“Il mio capolavoro” è un capolavoro

Presentato Fuori Concorso alla Mostra del Cinema di Venezia 2018, il film argentino sarà in tutti i cinema da giovedì 24 gennaio

Elena
Elena Novelli
23 gennaio 2019 22:50

“Questa è un’opera dell’artista argentino Renzo Nervi, ma non chiedetevi quale sia il suo significato - commenta il VoiceOver della prima inquadratura del film sui colori caldi e vermigli di un immenso dipinto - l’arte non è una mera rappresentazione, ma può creare una sua propria realtà”. “Non pensate di essere voi a non capire, perché non c’è niente da capire - continua e conclude la voce fuoricampo - l’idea è quella di abbracciare l’esperienza che l’opera offre ai vostri sensi, e per farlo non c’è bisogno di essere degli esperti o dei professori”.

Un’opera insomma non va capita, va sentita. L’arte non deve essere spiegata, deve emozionare, così come la vita. È questo il Leitmotiv de “Il mio capolavoro”, che porta l’arte contemporanea al cinema non per celebrarla, ma per spiazzarci, e giocare con noi e con i personaggi, con le loro vite e con i loro tempi. Perché il gusto cambia, ci suggeriscono il regista Gaston Duprat (“Il cittadino illustre” nel 2016 e “L’artista” nel 2008) e lo sceneggiatore Andrés Duprat - non a caso direttore del Museo delle Belle Arti di Buenos Aires - che per la seconda volta collabora con il fratello.
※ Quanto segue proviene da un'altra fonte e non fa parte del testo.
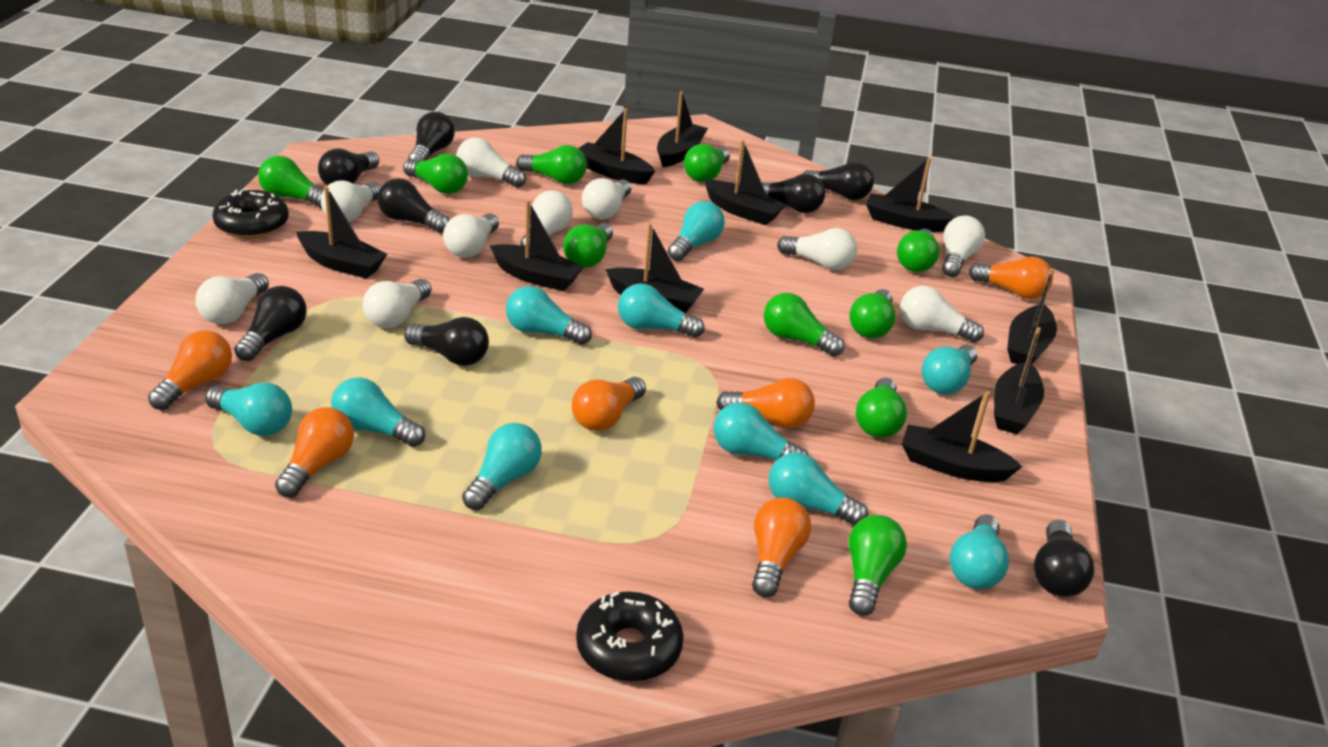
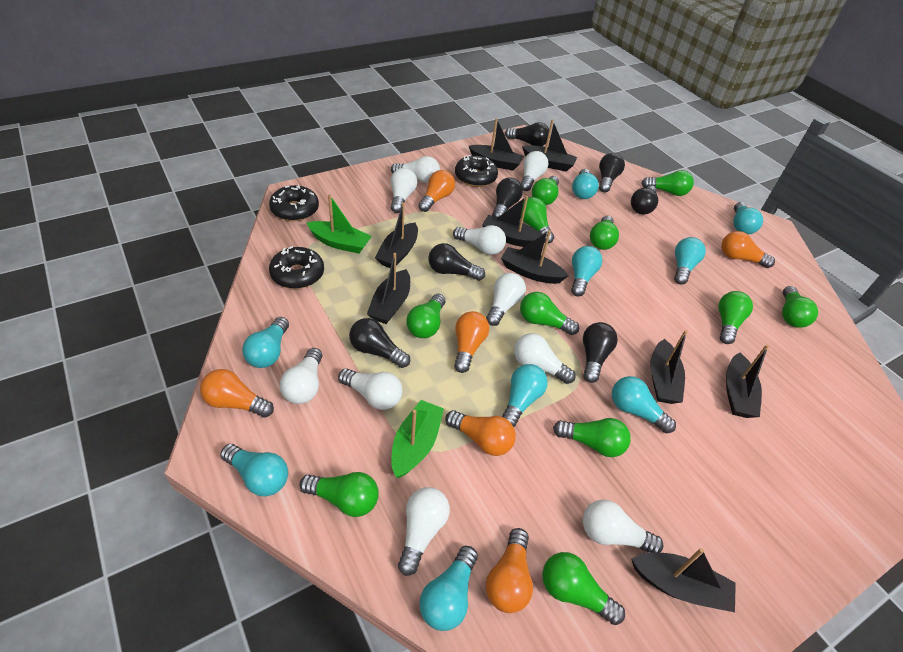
black boat: 10 -> 9
black donut: 2 -> 3
black light bulb: 8 -> 7
green boat: 0 -> 2
green light bulb: 10 -> 11
turquoise light bulb: 10 -> 9

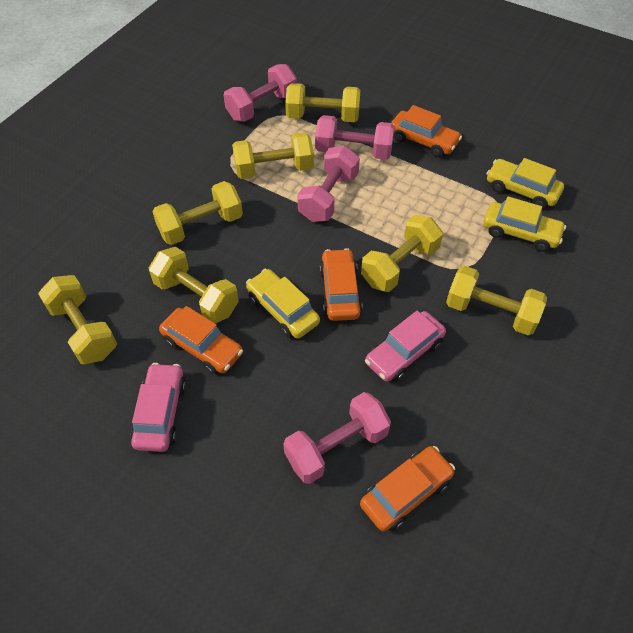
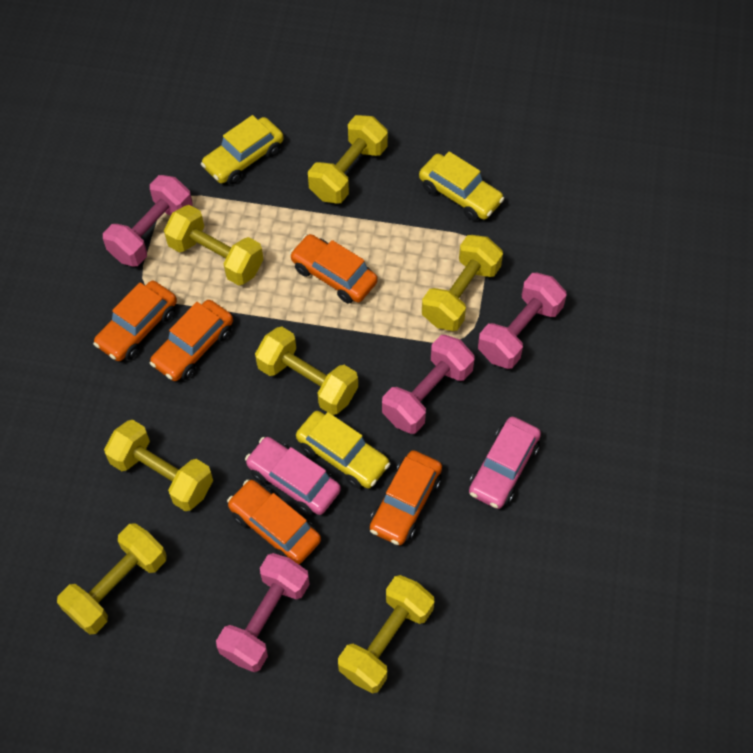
orange car: 4 -> 5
Per restare contemporanei dobbiamo allora adeguarci alla moda del momento e tradire la nostra arte? Ma se non restiamo fedeli a noi stessi, non tradiamo forse le nostre vite?
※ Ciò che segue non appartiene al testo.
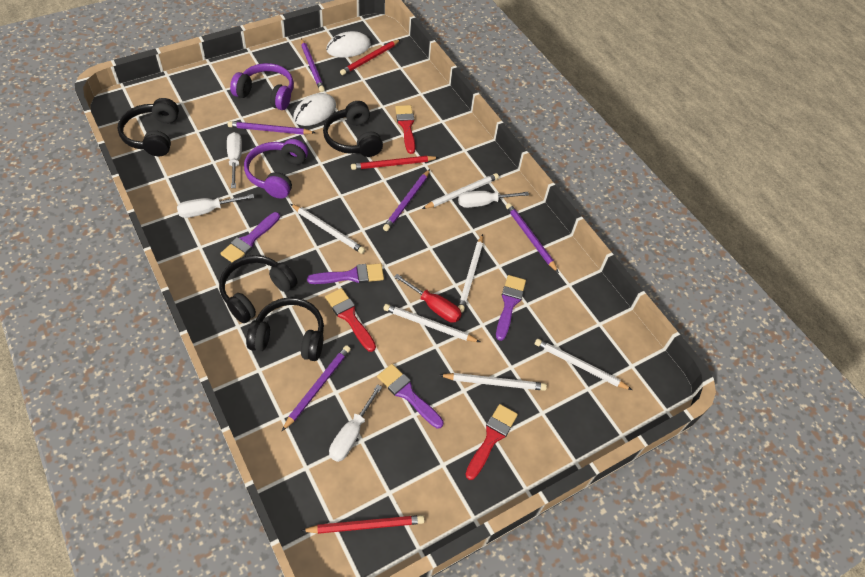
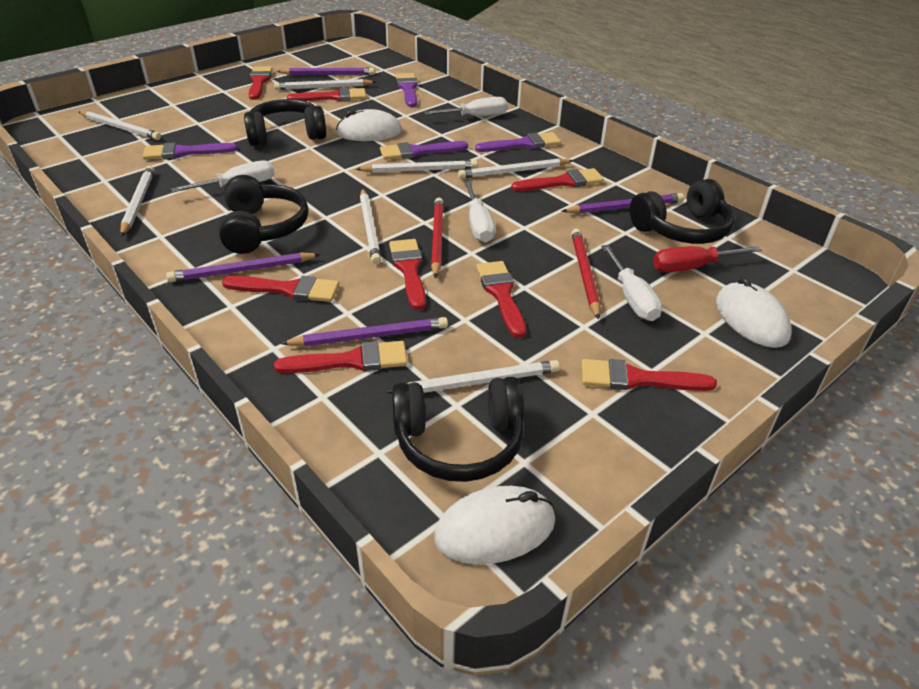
purple headphones: 2 -> 0
purple pencil: 5 -> 4
red brush: 3 -> 8
red pencil: 3 -> 2
white mouse: 2 -> 3
white pencil: 6 -> 7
La commedia nera, a tratti un thriller, racconta la storia di un gallerista senza scrupoli di Buenos Aires, e di un pittore sul viale del tramonto. Due personalità agli antipodi: l’uno vive di pubbliche relazioni, mentre è il pessimo carattere a decretare la rovina dell’altro.

Ma proprio la loro diversità rende la coppia indissolubile, oltre che irresistibile. Perché tutti gli interrogativi esistenziali vengono risolti con gag memorabili e un umorismo che è esso stesso la filosofia di vita dei due amici Arturo Silva, impersonato da Guillermo Francella (“Il segreto dei suoi occhi” e “Il clan”), e Renzo Nervi, interpretato dal grande attore argentino Luis Brandoni.
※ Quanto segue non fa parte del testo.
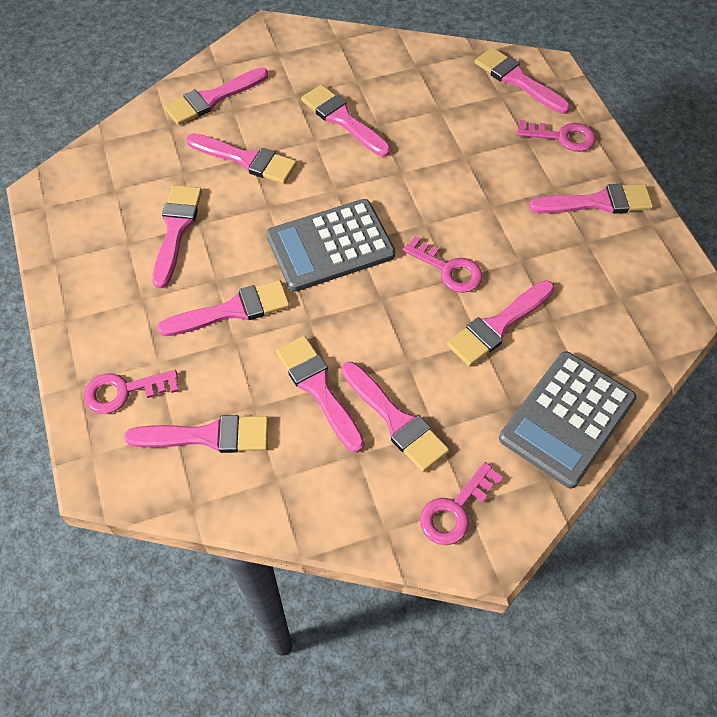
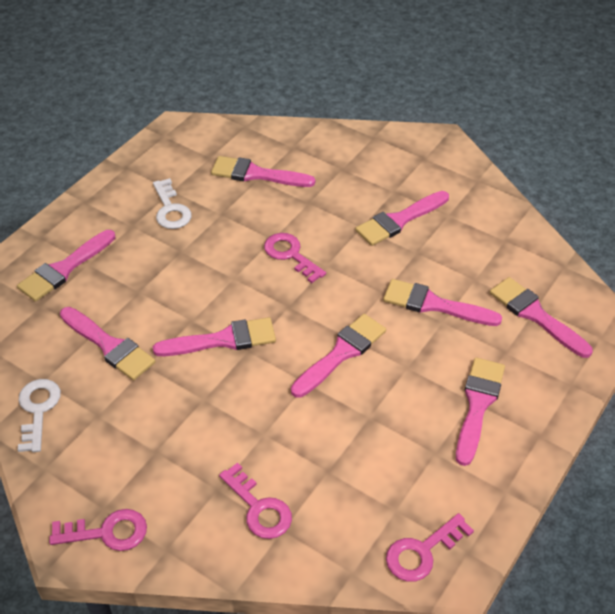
grey calculator: 2 -> 0
pink brush: 11 -> 9
white key: 0 -> 2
Il film non è solo un buddy movie, anche se il duo di vecchietti non ha niente da invidiare né alla cattiveria di Jack Lemmon e Walter Matthau, né alla follia di John Belushi e Dan Aykroyd. E non ruota solo intorno al mondo dell’arte, anche se ne fa una satira feroce e dipinge di esso un ritratto senza pietà. Parla della vita, e della sua fine. Discute del senso della prima, e del non senso della seconda. Scherzando con entrambe, e chiudendo il discorso con la battuta di Renzo Nervi, che alla domanda dell’amico su cosa pensi della morte risponde: “Io la contesto!”.

Nei dialoghi crudi, e nei modi spicci dei due, questa commedia ci riporta a tratti alla letteratura gauchesca, nata a fine ‘800 come prodotto del sentimento di identità nazionale, che ritroviamo nell’amore del gallerista Silva per Buenos Aires, e nei paesaggi mozzafiato della provincia argentina di Juju, che il regista ci regala.

Ma questo film parla anche di denaro, fine o mezzo delle nostre esistenze, e del lavoro che scegliamo, o che sceglie noi, suggerisce il saggio-pazzo pittore Renzo Nervi. È lecito ingannare? Ci si chiede a un certo punto. Ma, soprattutto, qual è il valore dell’onestà? Parola così usata e abusata di questi tempi, su cui gli spettatori avranno modo di riflettere.

L’omologazione è il solo modo per poter sopravvivere, sembra gridare la pellicola, chiedendo il conto delle risate fatte fino a quel momento. Ma è tra le lacrime che ci stupisce, e che ci insegna che la vita va attraversata non seguendo le regole ma le emozioni, così come una mostra d’arte non va visitata con l’audio-guida, ma fidandosi delle nostre sensazioni.